Robert P. Madison Creates Architecture Scholarship for African Americans
Fund honors RPMI’s 50 years of practice
 

by Heather Livingston

Robert P. Madison, FAIA, has faced challenges throughout his lifetime to overcome prejudice and setbacks. A man who has never yielded to the obstacles set before him, he now is making the path easier for those who will follow. To celebrate the 50th anniversary of Robert P. Madison International (RPMI), he established the Robert P. Madison Scholarship in Architecture for African American students with a GPA of at least 3.0 and who are accepted or enrolled as an undergraduate in an accredited Pell-eligible post-secondary educational institution with a declared major in architecture.

Born in 1923, Madison witnessed his father, who held a civil engineering degree from Howard University, repeatedly denied the opportunity to practice in his field. After serving honorably in Italy during World War II, Madison himself was denied admission to the Western Reserve University School of Architecture because “we have never had a Negro attend this school, and I doubt that we ever will.” After returning to the school vested in his Army uniform, Purple Heart, and three battle ribbons, he was finally accepted. In 1948, Madison was the first African American to graduate from Western Reserve University School of Architecture, winning its Jansen Thesis Award and honorable mention for the Prix de Rome. Still, no architecture firm would hire him; some wouldn’t even let him complete an application. Eventually, he was hired to practice without pay. In 1950, Madison became the first African American to be registered to practice architecture in the state of Ohio.

Academic excellence
In 1951, Madison was accepted into the Harvard University master’s program, where he studied under the legendary Walter Gropius. Typical of Madison, he excelled at Harvard and graduated as president of his class in 1952. Yet he was not interviewed by any architecture firms upon graduation. He subsequently accepted the Fulbright Scholarship to study at Paris’s L’Ecole des Beaux Arts. When he returned, he accepted a faculty position at Howard University.

In 1954, unable to secure a $500 loan from a bank, Madison founded the first African-American-owned architecture firm in Ohio—the tenth in the U.S. To help support his ambition, his wife Leatrice returned to teaching elementary school, his brother Julian worked at NASA, and his mother Nettie worked at the IRS. His practice began with remodels and small jobs such as basements, porches, and attics. Those first few years saw Madison designing principally for A.M.E. churches and African-American-owned endeavors.

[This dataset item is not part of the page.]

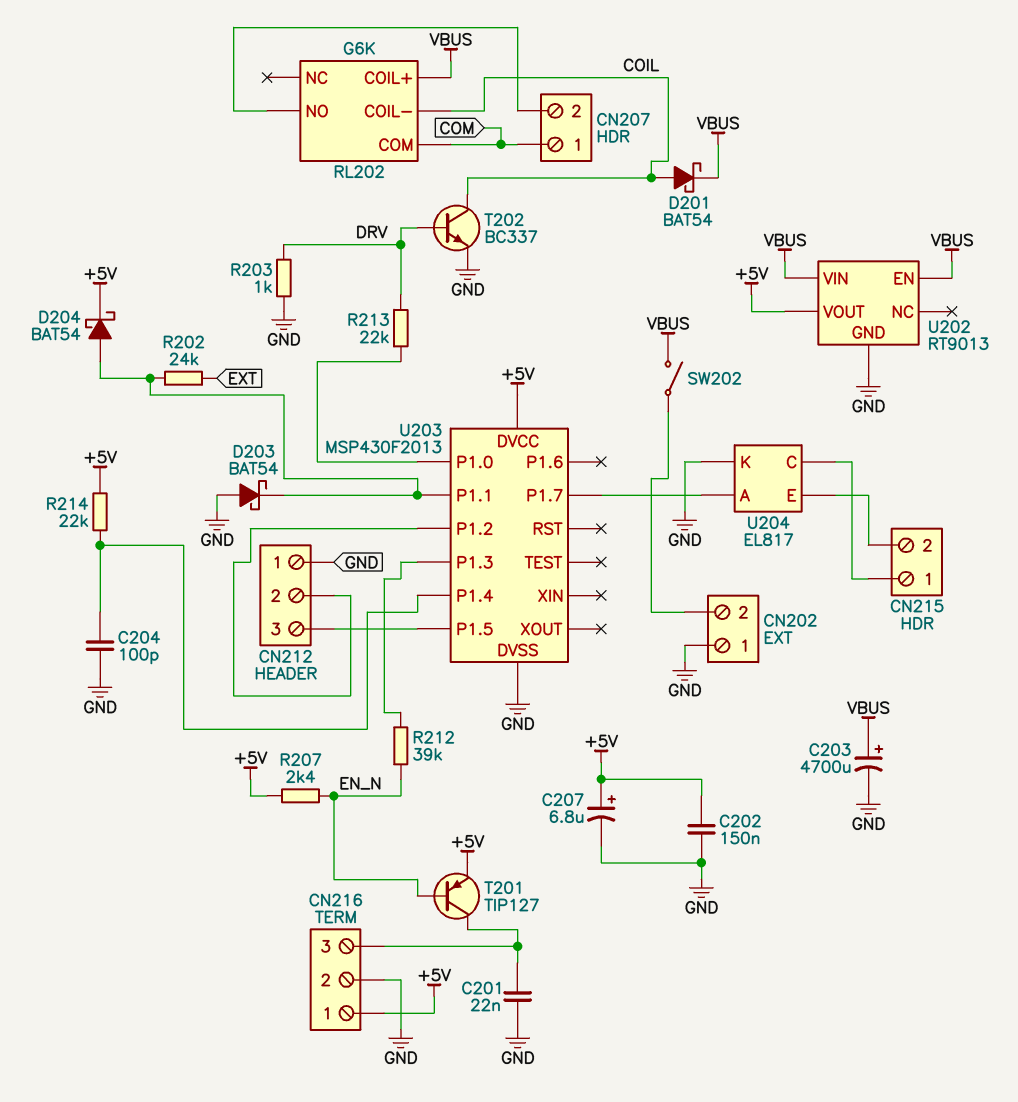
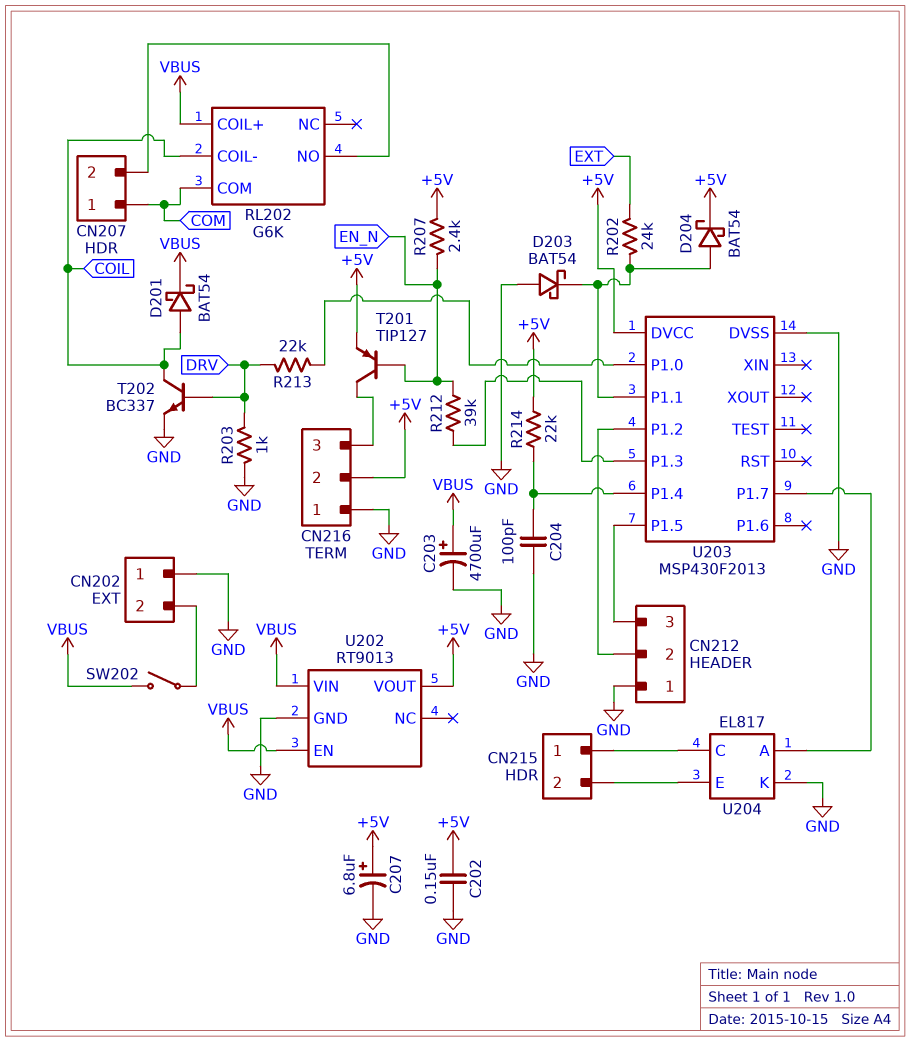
C201: 22nF (CN216/3, GND) -> none
CN216 pin 1: +5V -> GND
CN216 pin 2: GND -> +5V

Eventually, others began to take notice. Along the way there were many firsts for an African American architect: in 1965, he became the first to win a competition to design a U.S. Embassy, in Dakar, Senegal, West Africa; in 1968, he was the first to design a branch office for a major corporation; in 1987, he became the first African American architect to design a major building for the state of Ohio. In addition, in 1969, he became the first African American to serve on the Board of Trustees at Case Western Reserve University, the school that once had denied him admission.

Myriad accolades
Over the last decade and a half, Madison has finally garnered the recognition he deserves. In 1989, he received the Distinguished Service Award from Case Western and the Distinguished Firm Award from Howard University. In 1994, RPMI received AIA Ohio’s Gold Medal Firm Award. Madison received AIA Ohio’s Gold Medal Architect’s Award in 1997. And, in 2002, he received the AIA’s Whitney Young Jr. Award for his profound social impact on the profession. Throughout his 50 years in practice, Madison’s firm has hired and trained nearly 200 aspiring African American architects, engineers, and planners.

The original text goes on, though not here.